Recuerdo un altar de muertos en Santa Fe de la Laguna. El modo de honrar al viajero que abandona esta realidad consiste en llenar dicho altar de comida: frutas, verduras, tortillas, amarillas flores de cempazuchitl, mazorcas azules convertidas en adornos colgantes. Regalos de la naturaleza antes de ser paisaje. La comunidad es la encargada de ofrendar a los vecinos que durante el último año han perdido a un ser querido. A cambio, los visitantes reciben comida preparada por los anfitriones y conversación. Las familias circulan durante día y noche por las casas y la lengua, mediante la conversación, deja un halo de vida junto a los alimentos que, en su paso por el mundo, gustaron al viajero.
Pareciera ser que el viaje en la escritura de Guadalupe Santa Cruz se ha movido desde la abundancia estilística hacia el silencio y la memoria de las piedras. Si en Los conversos se articula un discurso abigarrado, una escenificación con personajes y roles entre los que se revuelca el lenguaje de una mujer que parece querer salir de entre una sábana muda – cuyo nombre es la contracción de lo femenino y la negación (Nesla) -, enumeraciones de nombres, textos que emulan informes de reconciliación, Plasma es narrada desde la perspectiva lacónica de un hombre que espía a una mujer, Rita, y en cuya escritura fracasan constantemente las indicaciones del empleador, una Oficina que recuerda demasiado a los sistemas de información y vigilancia prolongados durante la vuelta a la “democracia”. Haga informe. Lleve cuenta. Detalle. Estas indicaciones que se asemejan tanto a los formatos asumidos por los escritores jóvenes –y no tanto– de Latinoamérica, cede a medida que Bruno descubre mediante su propia mirada, y la de la comunidad, quién podría ser Rita. La libertad de la escritura se impone, entonces, por sobre la utilidad mediocre del informe.
Al final de ese viaje lingüístico, en Quebrada, ese libro misterioso que yo reeditaría en una edición de lujo y a ojos cerrados antes que alguien más lo haga, Guadalupe Santa Cruz parece replegarse aún más en la invención de un lenguaje. Sin números de páginas, con grabados y textos que se repiten bajo títulos como Matriz o Quebrada, las palabras parecen aflorar desde el paisaje mismo o, mejor dicho, desde la inestabilidad móvil de quien ensaya una mirada. El paisaje no existe sin mirada. Y la mirada se multiplica cuando el transcriptor afina el oído, calla y deja hablar a otras voces. Son estos los momentos más contradictorios, bellos y potentes de Quebrada, pues se comprende que la denuncia social no solo puede estar hecha de gritos brutos, consignas y rimas pegajosas.
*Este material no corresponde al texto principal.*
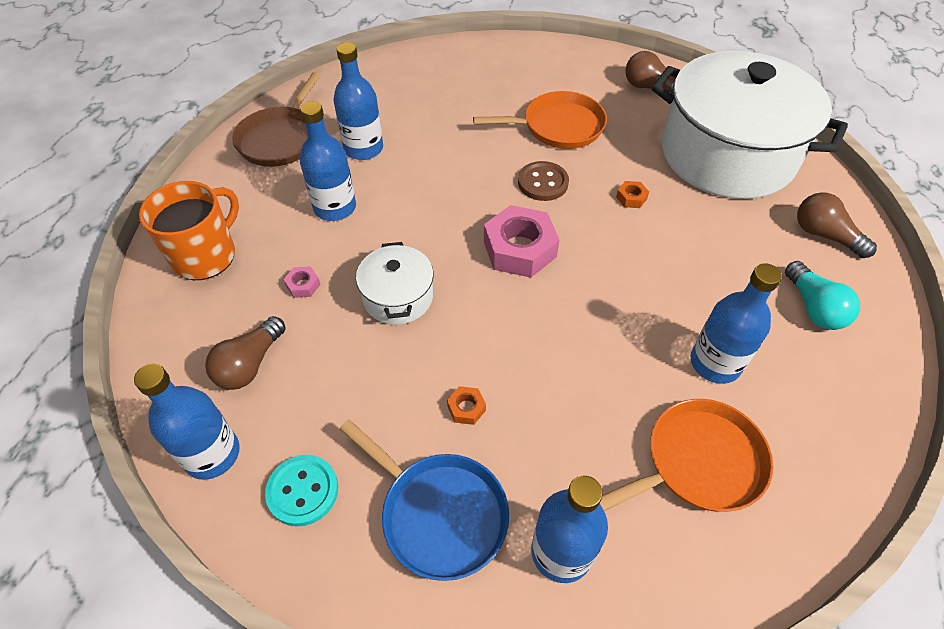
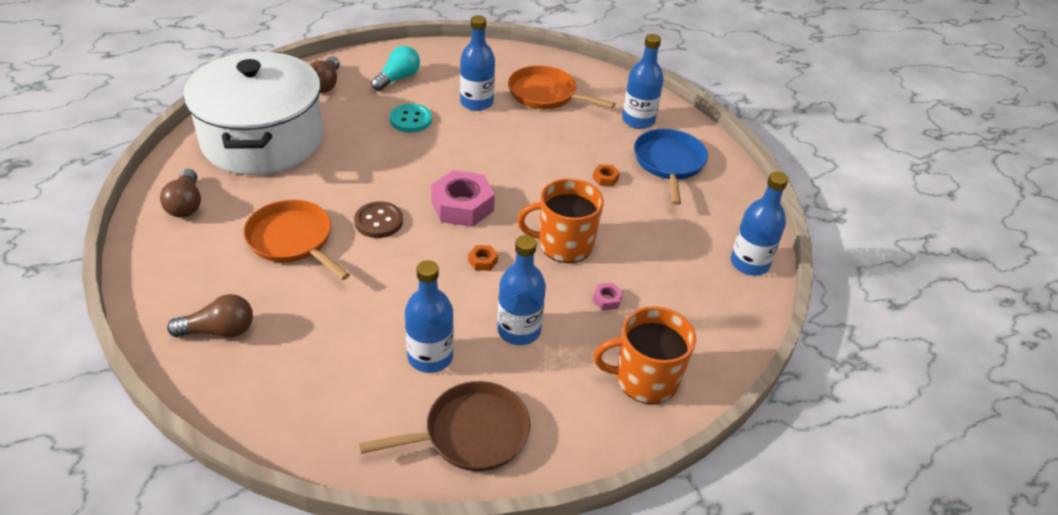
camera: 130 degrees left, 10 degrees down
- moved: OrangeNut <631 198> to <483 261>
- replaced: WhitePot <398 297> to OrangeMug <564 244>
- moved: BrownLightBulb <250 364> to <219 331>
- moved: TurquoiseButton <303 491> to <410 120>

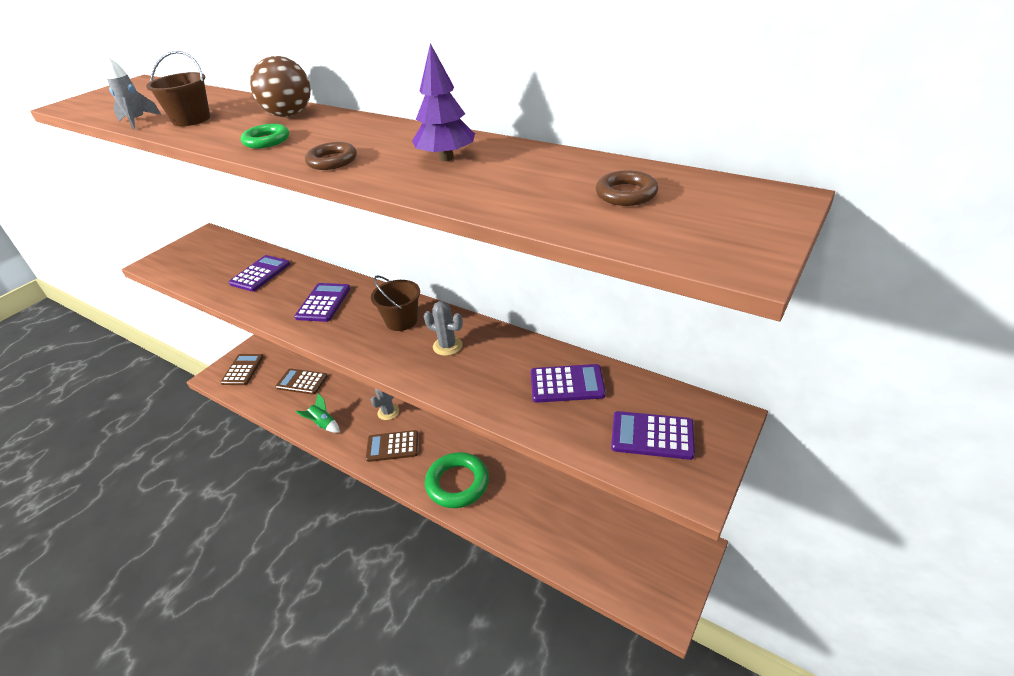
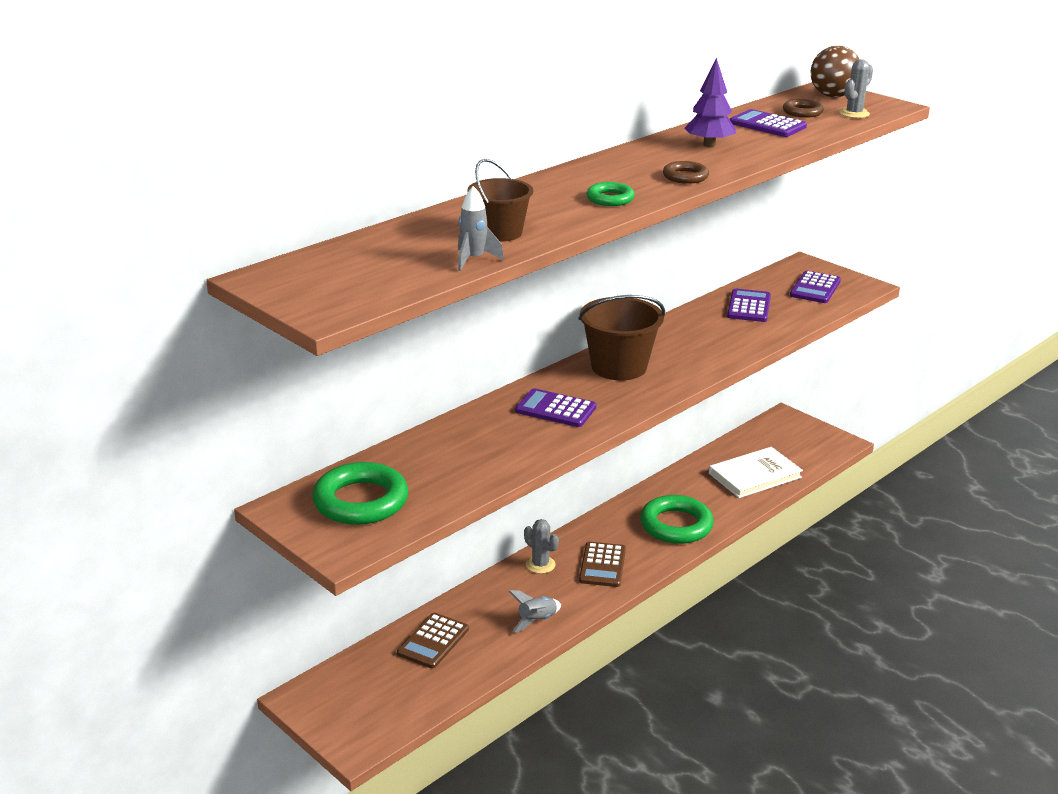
camera: 80 degrees left, 10 degrees down
- moved: BrownBall <289 115> to <833 96>
- moved: PurpleCalculator <260 274> to <767 125>
- resized: BrownBucket <401 321> = <619 367> x1.56
- moved: GreyCactus <447 346> to <854 113>
- removed: BrownCalculator <242 370>
- recoloured: GreenRocket <323 424> to GreyRocket <536 621>
- added: WhiteBook <754 475>
- added: GreenRing <361 501>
También puede tener la forma demoledora de una palabra extranjera, sobre todo cuando la invención de un lenguaje propio y común se vuelve imposible:
¿Qué significa emigrar?
Solo dos escolares de los pueblos del interior de Elqui
supieron darle sentido a esta palabra.
Es cuando mi padre estuvo cesante, dijo el niño.
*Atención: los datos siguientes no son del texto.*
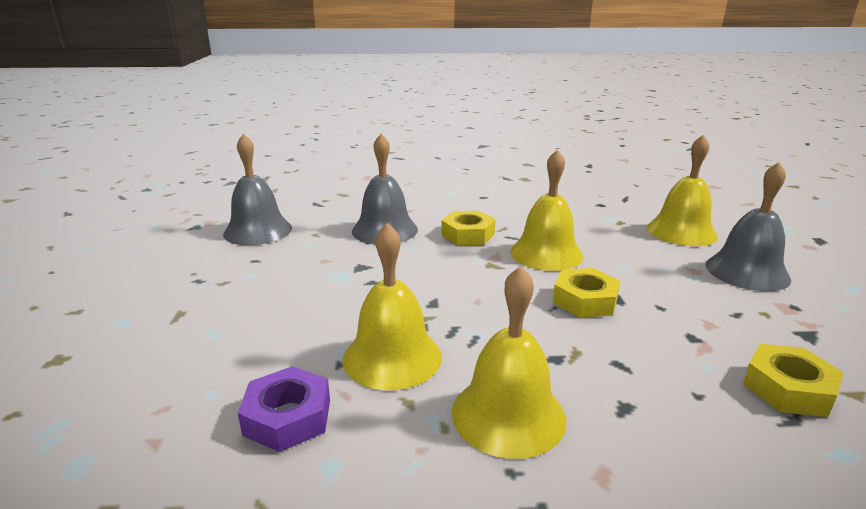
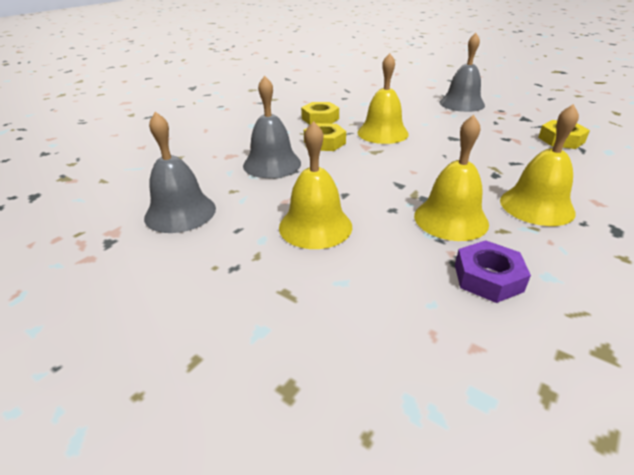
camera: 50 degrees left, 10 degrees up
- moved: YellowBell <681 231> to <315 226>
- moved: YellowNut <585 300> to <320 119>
Es cuando cae la quebrada, dijo la niña.
Pareciera que el fracaso al intentar construir una lengua comunitaria convincente en Los conversos y Plasma se volviera ventaja en Quebrada. Como si el paisaje se vengara de la injusticia impuesta a una comunidad incapaz de articular una lengua comunitaria más generosa. ¿Qué significan las palabras? ¿Qué significa el paisaje y para quién? La escritura de Guadalupe Santa Cruz es aquí más ensayística que nunca, tanto por la mixtura y libertad de discursos y géneros, como por la reconstrucción de sentidos que formula en torno a ideas que ya creíamos zanjadas. El sentido se descubre cuando “yo” doto de sentido. Entre el paisaje y quién lo dice, entre la idea y quien la dice hay un movimiento recíproco. Entre el paisaje y lo que digo sobre él, entre el libro y lo que leo, hay un valor que yo adjudico, y ese valor es siempre la contraparte de un deseo. Esa reciprocidad ya se encuentra de modo embrionario en Los conversos y alegoriza el recorrido que es la búsqueda de una forma en la escritura de Santa Cruz: Los edificios a los costados hacen de la avenida una quebrada y nosotras somos peatonas del viaducto, somos parte del paisaje en el libro escolar que manoseo y forro sin descanso. -¿De dónde viene el paisaje, Lara? – De ojear, mamor. Así, abrís el coraza, abrís lo ventanal del huoco, del buraco, y viste la cosa mensa, el pasaje de mirar. Es el recorrido desde la exageración de la guturalidad a la geológica frialdad sabia de las piedras. El tránsito que va desde la exageración del yo al silencio significativo de paisaje. Todo parece bajo, plano, y sin embargo es un acontecimiento, escribe Santa Cruz en Quebrada, y esa vitalidad, eso irrepetible que se comprende bajo la velocidad de un rayo de luz, y en pleno mundo de los vivos, se convierte en misterio y resignificación.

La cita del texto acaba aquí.